Wednesday October 14, 2009
OOW, day2: Sun, Oracle performance showcase
It was heartening to see a lot of Sun Hardware at Oracle OW. For
years, I've tried to persuade Sun TechDays and other folks to showcase
Sun hardware at these developer shows, but its never really
materialized in any meaningful way. Sure, theres the odd server for
virtualization, etc at the shows, but that was mostly it.
By comparison, there was plenty of Sun HW here. I'm going to try and
list out some of the big, hunking boxes I saw in the Sun booth and
elsewhere. I'm sure my list isnt complete; I expect I will update this
blog to make it more so. For now, here goes, what I saw.
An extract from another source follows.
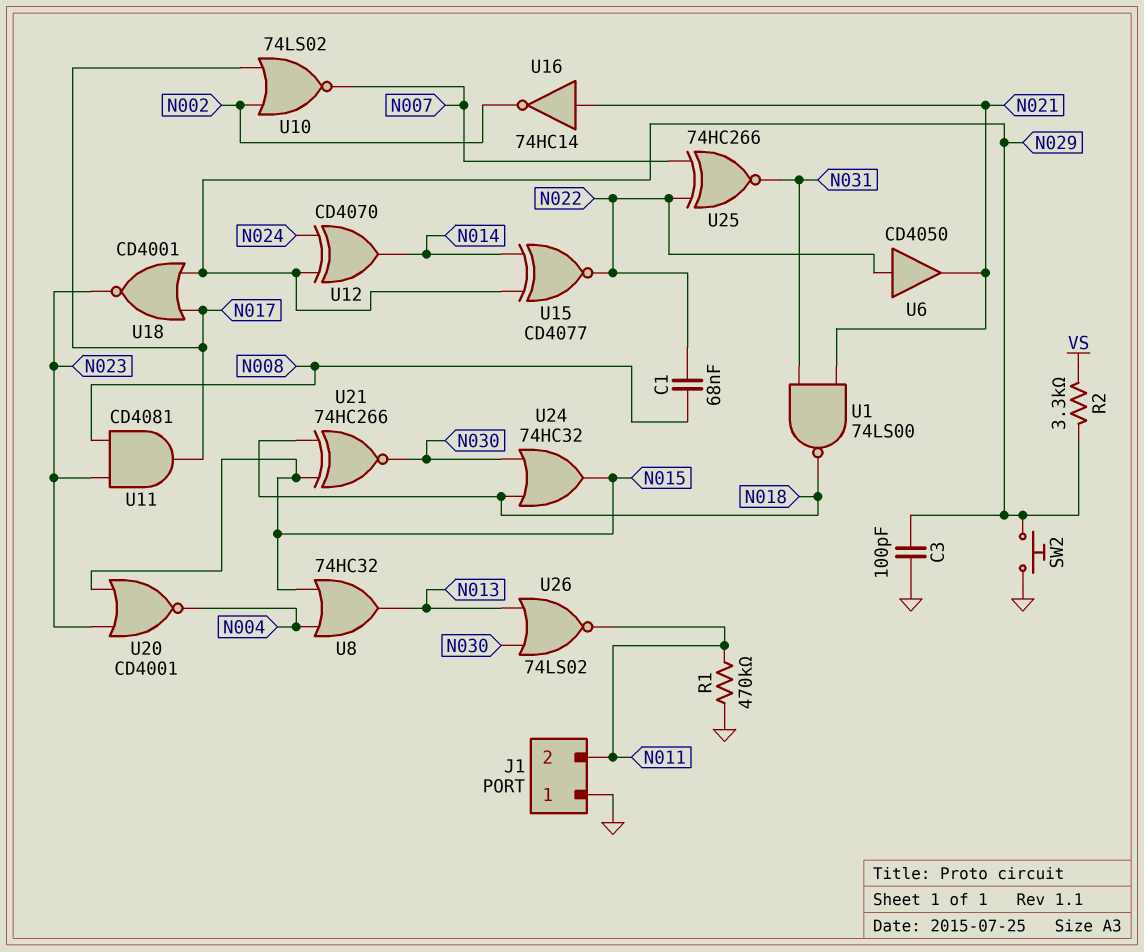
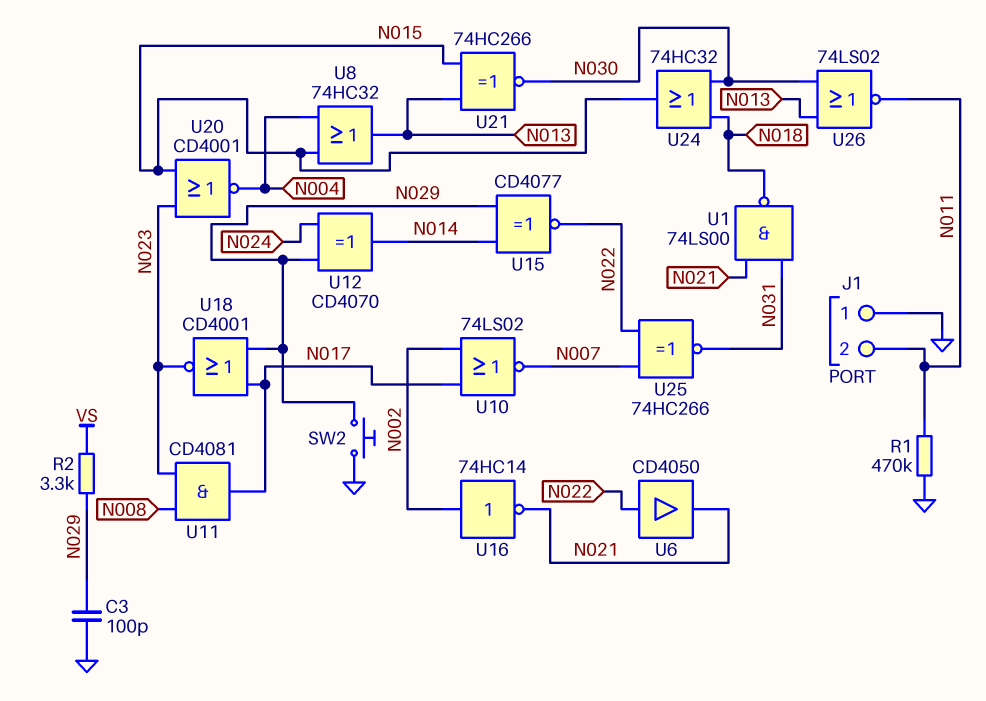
C1: 68nF (N008, N022) -> none
U16: NOT 74HC14 (in N021, out N002) -> NOT 74HC14 (in N002, out N021)
U21: XNOR 74HC266 (in N015, in N018, out N030) -> XNOR 74HC266 (in N013, in N015, out N030)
- Top of the list, of course, is the Sun Oracle
Exadata Version 2(tagline: Hardware
from Sun, Software from Oracle). Basically an OLTP database
machine billed as twice as fast as its predecessor. This was the treat
of the show, showcased just outside the Keynote location. Impressive
piece of iron and it drew a lot of crowds (both onlookers as well as
buyers, from what I hear).
- StorageTek
Modular Library system with 200 to 3000 cartridge slots (machine on
display had 700). With a robotic arm that was continuously in motion,
this machine made an impressive demo. And it was placed right next to
our SunStudio booth, which drew curious onlookers.
- Sun
Storage 7000 Unified Storage, aka Amber Road. This is an amazing
amount of data (those on display were 12TB systems) in a small
form-factor and with some amazing ease of administration to go with it.
- Sun
Storage Flash Array system. This is the secret sauce that makes the
Exadata database machine tick! Flash speeds are the talk of the town
since they have the potential to increase IOPS by an order of magnitude
and save $$$ by making disk/Flash tradeoffs for throughput, storage and
price.
- Rackmount
Servers: Mostly featured at the Demo stations were rackmounts
systems based on UltraSPARC
T2 (Enterprise T5240 servers), or Nehalem (Sun
Fire X4450 servers) or AMD servers (Sun
Fire 4240 servers)
Besides this, there were banners about the Sun branded database machine
built out of UltraSPARC T2 5440s that recently claimed #1 status in all
7 key benchmarks (
follow
this link). The message was clear, from what I could tell: Sun is
going to bring performance to the game and Oracle will optimize all
Software to work efficiently on Solaris and Sun systems. In view of
recent press announcements touting
World Record
TPC-C performance and a
promise to
keep Sun customers happy by investing even more in Sun technology
than previously, this showcasing of Sun hardware bodes well for Sun
customers as well as for Oracle's enterprise partners and customers.
Best of all, there seems to be a palpable excitement in both companies
about the synergies around this acquisition that was hard to miss both
from the Sun booth as well as the Oracle booths.